30% of Ocado shareholders revolt over CEO bonus plan
Ocado shareholders have protested against high pay for directors at the online grocery specialist, with almost 30% voting against a plan to pay the ceo, Tim Steiner, up to £100m over the next five years.
Just under 30% of Ocado shareholders voted against its directors’ policy pay at the annual general meeting on Wednesday. A similar proportion voted against a three-year extension of Ocado’s “value creation plan”, under which Steiner can earn up to £20m a year and other executives up to £5m each.
The extension of the scheme to 2027 came after the company missed a share price target that would have triggered a £20m bonus for Steiner in March. Ocado’s share price has fallen by more than two-thirds to about 890p from a peak in January 2021, as the surge in online grocery shopping during the pandemic has rapidly unwound.
The scheme was announced in 2019 and was originally meant to run for five years until 2024. A significant proportion of the group’s shareholders tried to block the deal in 2020, when 30% voted against it, while about 13% voted against last year. The deal replaced an earlier high-paying plan that also proved controversial.
The latest pay proposals had been criticised by the investor advisers Glass Lewis and Institutional Shareholder Services. The proposal has prompted complaints from Ocado’s shareholder Royal London Asset Management (RLAM).

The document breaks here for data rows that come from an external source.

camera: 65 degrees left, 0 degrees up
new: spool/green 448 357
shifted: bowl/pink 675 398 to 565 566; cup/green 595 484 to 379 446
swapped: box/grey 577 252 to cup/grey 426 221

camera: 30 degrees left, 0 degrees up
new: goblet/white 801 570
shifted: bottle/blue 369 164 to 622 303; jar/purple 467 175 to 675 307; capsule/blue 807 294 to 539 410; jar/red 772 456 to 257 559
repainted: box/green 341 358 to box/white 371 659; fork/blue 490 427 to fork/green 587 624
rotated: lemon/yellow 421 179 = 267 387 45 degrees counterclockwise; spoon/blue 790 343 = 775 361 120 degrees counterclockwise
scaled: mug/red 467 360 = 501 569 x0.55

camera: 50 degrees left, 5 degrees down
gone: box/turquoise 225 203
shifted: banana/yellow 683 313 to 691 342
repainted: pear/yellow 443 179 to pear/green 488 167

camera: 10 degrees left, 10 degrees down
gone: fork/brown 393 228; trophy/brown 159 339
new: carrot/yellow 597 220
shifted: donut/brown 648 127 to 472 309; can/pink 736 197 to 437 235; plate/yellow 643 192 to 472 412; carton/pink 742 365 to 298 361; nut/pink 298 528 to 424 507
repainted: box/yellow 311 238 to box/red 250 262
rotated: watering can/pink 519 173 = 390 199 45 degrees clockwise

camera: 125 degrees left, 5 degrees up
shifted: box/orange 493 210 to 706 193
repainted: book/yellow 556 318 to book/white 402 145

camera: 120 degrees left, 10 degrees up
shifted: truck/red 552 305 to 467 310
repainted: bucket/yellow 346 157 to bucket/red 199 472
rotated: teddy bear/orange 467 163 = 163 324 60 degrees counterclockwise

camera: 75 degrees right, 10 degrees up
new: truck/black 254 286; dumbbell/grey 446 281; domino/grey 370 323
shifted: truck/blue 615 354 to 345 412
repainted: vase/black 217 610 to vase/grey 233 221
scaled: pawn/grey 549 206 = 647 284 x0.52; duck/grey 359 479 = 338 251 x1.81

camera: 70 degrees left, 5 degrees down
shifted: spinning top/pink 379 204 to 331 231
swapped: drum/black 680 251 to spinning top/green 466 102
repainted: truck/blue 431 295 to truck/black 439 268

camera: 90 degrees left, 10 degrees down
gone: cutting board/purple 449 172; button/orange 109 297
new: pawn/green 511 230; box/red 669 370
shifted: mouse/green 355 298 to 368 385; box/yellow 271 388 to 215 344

RLAM said it had serious concerns about the value creation plan, adding that it was an “example of how poorly designed incentive plans” could “lead to excessive awards for management”.
Ocado said after the AGM: “The board understands the concerns of some shareholders around the non-standard nature of the VCP, which was reflected in the votes on Resolutions 2 and 20. However, it continues to believe that the changes proposed and approved offer the best way to drive exceptional and sustainable growth, whilst also rewarding short-term operational and strategic decisions.
“The Remuneration Committee will keep the operation of the VCP and all other aspects of executive remuneration under review and will continue to engage with shareholders to understand their perspectives and concerns.”